Kant précise ainsi les relations de l'objectif au subjectif : « ... toutes les propriétés, tous les rapports des objets dans l'espace et dans le temps, l'espace et le temps eux-mêmes s'évanouissent, puisque tout cela, comme phénomène ne peut exister en soi, mais seulement en nous. Quant à la nature des objets considérés en eux-mêmes et indépendamment de toute réceptivité de notre sensibilité, elle nous demeure entièrement inconnue. Nous ne connaissons rien de ces objets que la manière dont nous les percevons ; et cette manière, qui nous est propre, peut fort bien n'être pas nécessaire pour tous les êtres, bien qu'elle le soit pour tous les hommes. Nous n'avons affaire qu'à elle. L'espace et le temps en sont les formes pures ; la sensation en est la matière générale. Nous ne pouvons connaître ces formes qu'a priori, c'est-à-dire avant toute perception réelle, et c'est pourquoi on les appelle des intuitions pures ; la sensation, au contraire, est l'élément d'où notre connaissance tire le nom de connaissance a posteriori, c'est-à-dire d'intuition empirique. Ces formes sont absolument et nécessairement inhérentes à notre sensibilité, quelle que puisse être la nature de nos sensations ; celles-ci peuvent être très différentes, quand même nous pourrions porter notre intuition à son plus haut degré de clarté. Nous n'en ferions point un pas de plus vers la connaissance de la nature des objets en eux-mêmes. Car, en tous cas, nous ne connaîtrions parfaitement que notre mode d'intuition, c'est-à-dire notre sensibilité, toujours soumise aux conditions d'espace et de temps originairement inhérentes au sujet ; quant à savoir ce que sont les objets en soi, c'est ce que nous ne saurons jamais, même avec la connaissance la plus claire de leurs phénomènes, seule chose qui nous soit donnée. »

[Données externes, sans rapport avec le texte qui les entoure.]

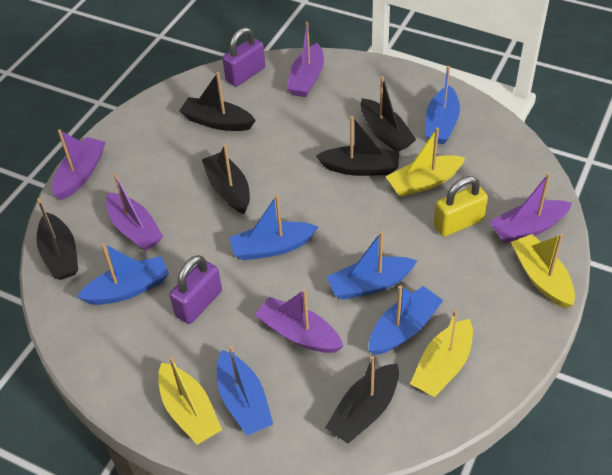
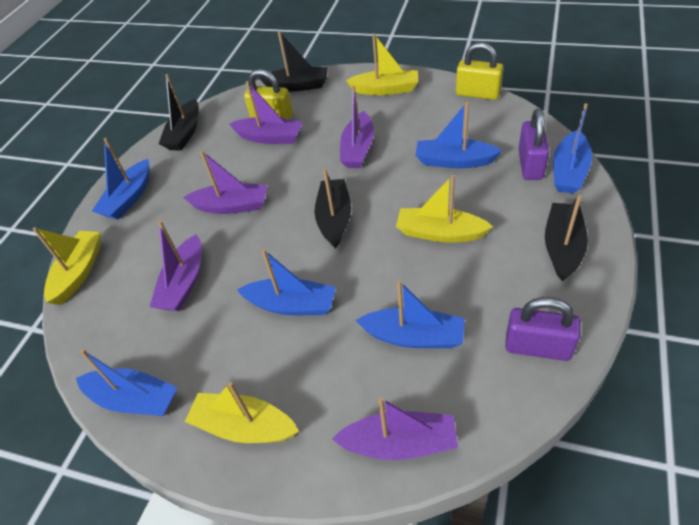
black boat: 6 -> 4
yellow padlock: 1 -> 2

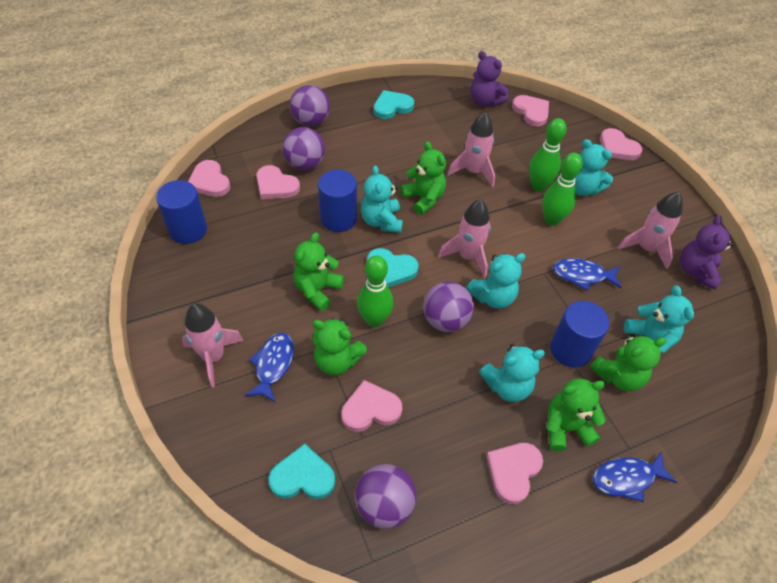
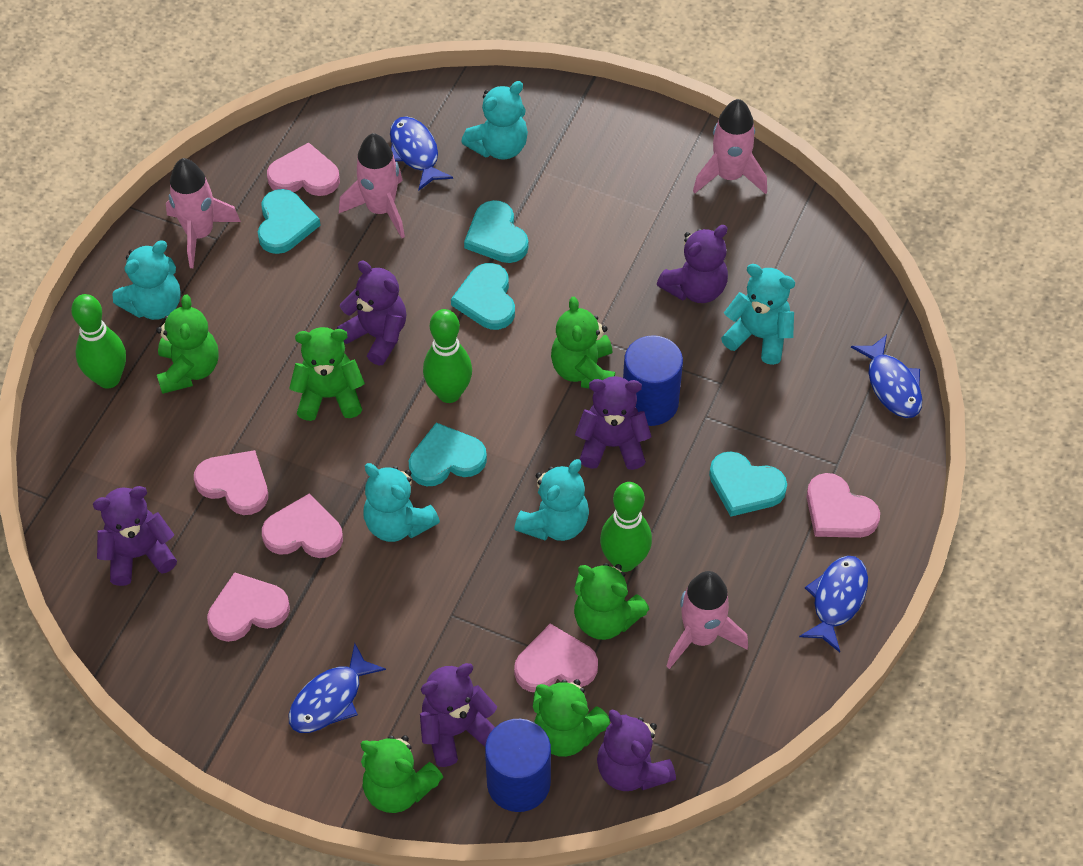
blue cylinder: 3 -> 2
blue fish: 3 -> 4
green teddy bear: 5 -> 6
purple ball: 4 -> 0
purple teddy bear: 2 -> 6
turquoise heart: 3 -> 5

On pourrait croire que cette conception des choses ait conduit Kant au scepticisme et au doute définitif sur le monde extérieur mais il n'en est rien car, reprenant le cogito, ergo sum (je pense, donc je suis) de Descartes, il constate qu'il a conscience de sa durée dans le temps. Comme ce qui détermine ce temps ne peut être qu'une perception de choses changeantes non contenues en lui, c'est donc qu'elles sont hors de lui et que l'objectif existe réellement. Ainsi il y a réellement un subjectif et un objectif et tous les efforts de notre intelligence consistent à classer, ordonner, mesurer cet objectif à l'aide de nos jugements. Or la nature de notre entendement fonctionnant d'après des jugements de quantité, qualité, modalité et relation il est compréhensible que nos concepts intuitifs du monde objectif seront effectués d'après ces jugements et que nous établirons et classerons nos concepts suivant des catégories indiquant des quantités, des qualités, des modalités et des relations.

Pour plus de clarté, je dirai que Kant conçoit que l'homme possède en lui-même, a priori, la mesure de toute chose (temps et espace) mais que l'objectif lui fournit la matière à mesurer ; ce qui s'effectue par l'expérience.

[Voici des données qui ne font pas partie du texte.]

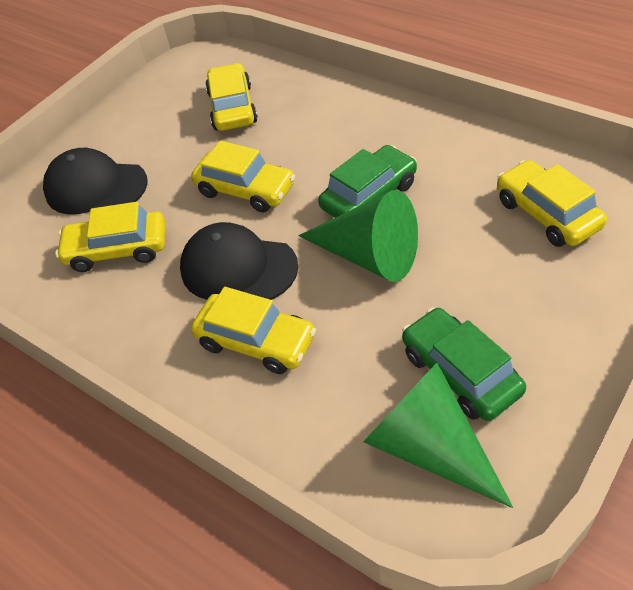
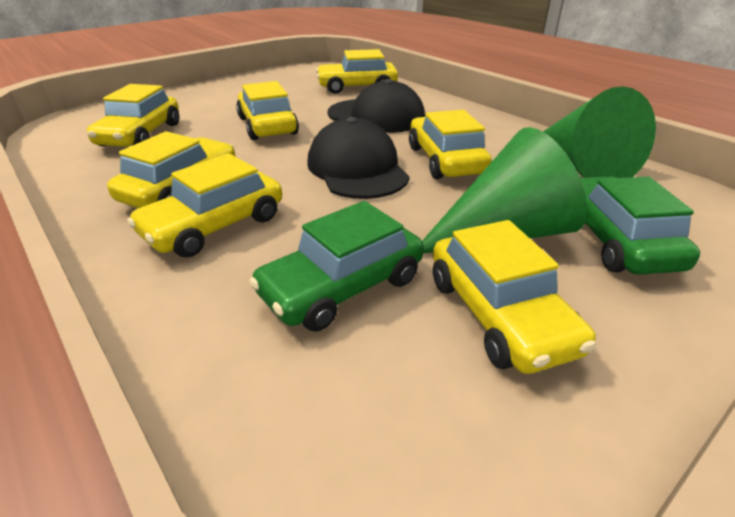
yellow car: 5 -> 7

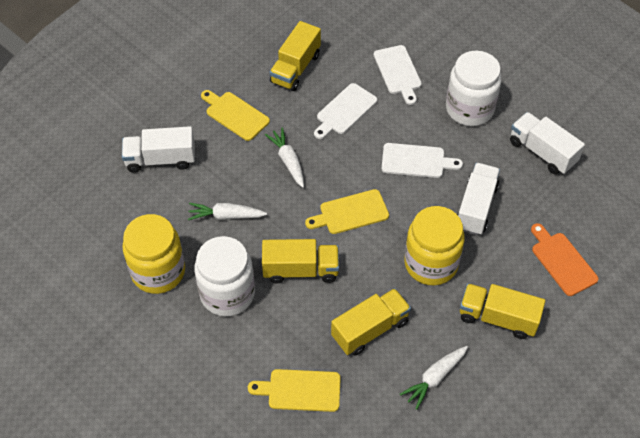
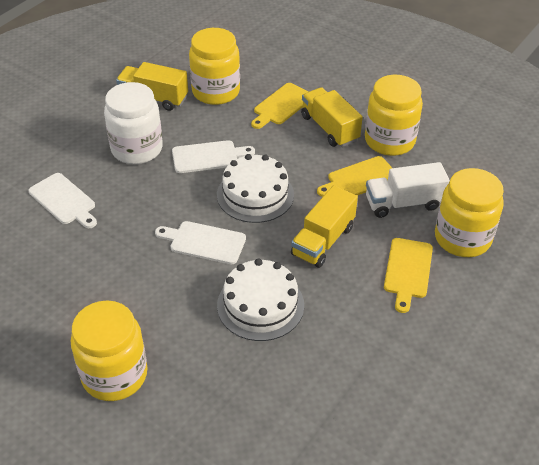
orange cutting board: 1 -> 0
white cake: 0 -> 2
white carrot: 3 -> 0
white jar: 2 -> 1
white truck: 3 -> 1
yellow jar: 2 -> 4
yellow truck: 4 -> 3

Tout ce qui précède constitue pour Kant les connaissances fondamentales nécessaires à l'étude des trois problèmes qu'il essaie de résoudre dans la Critique de la Raison pure et la Critique de la Raison pratique. « Le but final auquel se rapporte la spéculation de la raison dans son usage transcendantal, concerne trois objets : la liberté de la volonté, l'immortalité de l'âme et l'existence de Dieu. »

L'expérience nous démontre que tous les phénomènes sont déterminés et que dans la nature tout est soumis à un déterminisme évident : tout y est conditionné. D'autre part, par sa sensibilité, l'homme est lui-même un phénomène et à ce titre il est essentiellement déterminé ; mais d'autre part aussi sa raison en tant que noumène, n'est nullement un phénomène conditionné et n'est soumise à aucun déterminisme.

« J'entends au contraire par liberté, dans le sens cosmologique, la faculté de commencer par soi-même un état dont la causalité ne rentre pas à son tour, suivant la loi naturelle, sous une autre cause qui la détermine dans le temps. » « La liberté dans le sens pratique est l'indépendance de la volonté par rapport à la contrainte des penchants de la sensibilité. »

Ainsi tour à tour Kant établit la liberté ou le déterminisme de l'homme : « Une volonté en effet est purement animale quand elle ne peut être déterminée que par des impulsions sensibles, c'est-à-dire pathologiquement. Mais celle qui peut être déterminée indépendamment des impulsions sensibles, c'est-à-dire par des mobiles qui ne sont représentés que par la raison, s'appelle libre-arbitre », « et, si nous pouvions pénétrer jusqu'au fond tous les phénomènes de sa volonté, il n'y aurait pas une seule action de l'homme que nous ne puissions prédire avec certitude et que nous ne puissions reconnaître comme nécessaire par ses conditions antérieures. Au point de vue de ce caractère empirique, il n'y a point de liberté et ce n'est cependant qu'à ce point de vue que nous pouvons considérer l'homme, quand nous voulons l'observer simplement et scruter physiologiquement ».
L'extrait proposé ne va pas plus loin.